LinkedIn has confirmed that user passwords have been stolen, though, in his blog post director Vicente Silveira doesn’t say how many. LinkedIn will contact members whose passwords were hacked by email, telling them of the breach and suggesting a password reset. As for everyone else–they’ll “benefit from the enhanced security we just recently put in place, which includes hashing and salting of our current password databases,” Silveira wrote.
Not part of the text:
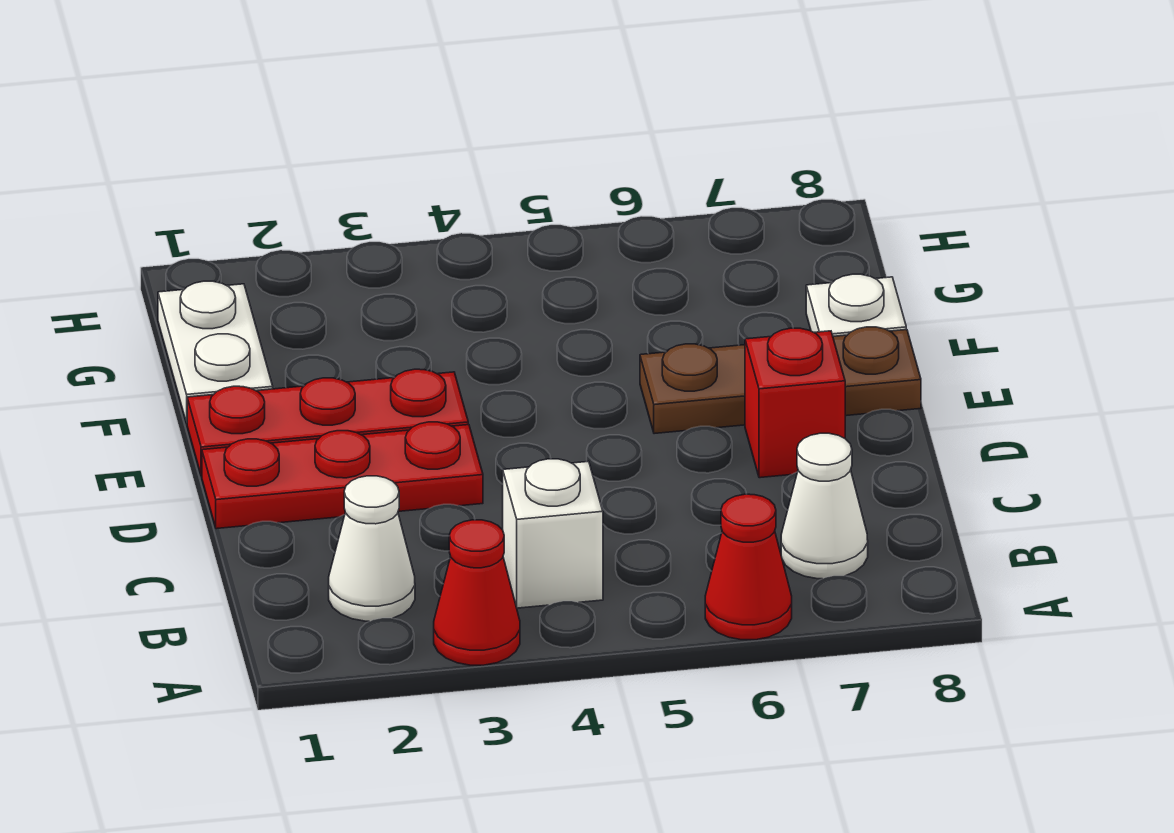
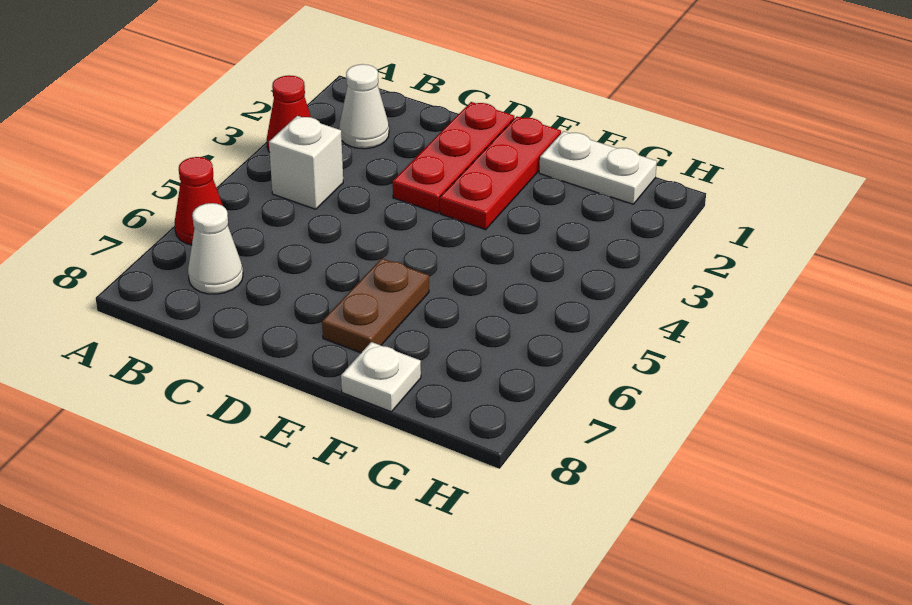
red brick D7 level 1 -> none
brown plate E6:E8 level 1 -> brown plate E6:E7 level 1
Updated 8:00 a.m. EST, June 7.
LinkedIn users were in for a security scare this morning when a Russian user claimed access to 6.5 million LinkedIn passwords which they published (without usernames) in an online forum. LinkedIn has acknowledged the finding, tweeting: “Our team is currently looking into reports of stolen passwords. Stay tuned for more.” LinkedIn is also fending off criticism on the privacy front after a New York Times report revealed that meeting notes (including locations, participants and times) were sent to LinkedIn servers from iOS phones when users enabled their Calendar Sync feature. In a blog post published this morning, LinkedIn said it would modify the feature so that calendar events were synced, leaving meeting details untouched. LinkedIn uses calendar data collected in its servers to match people up, but explained that the data is securely sent via SSL and that the calendar information itself isn’t revealed. Also, addressing the Times’ concern that this data was being transmitted without user’s knowledge, LinkedIn said it would add a more explicit description about what calendar information it accessed from smartphones.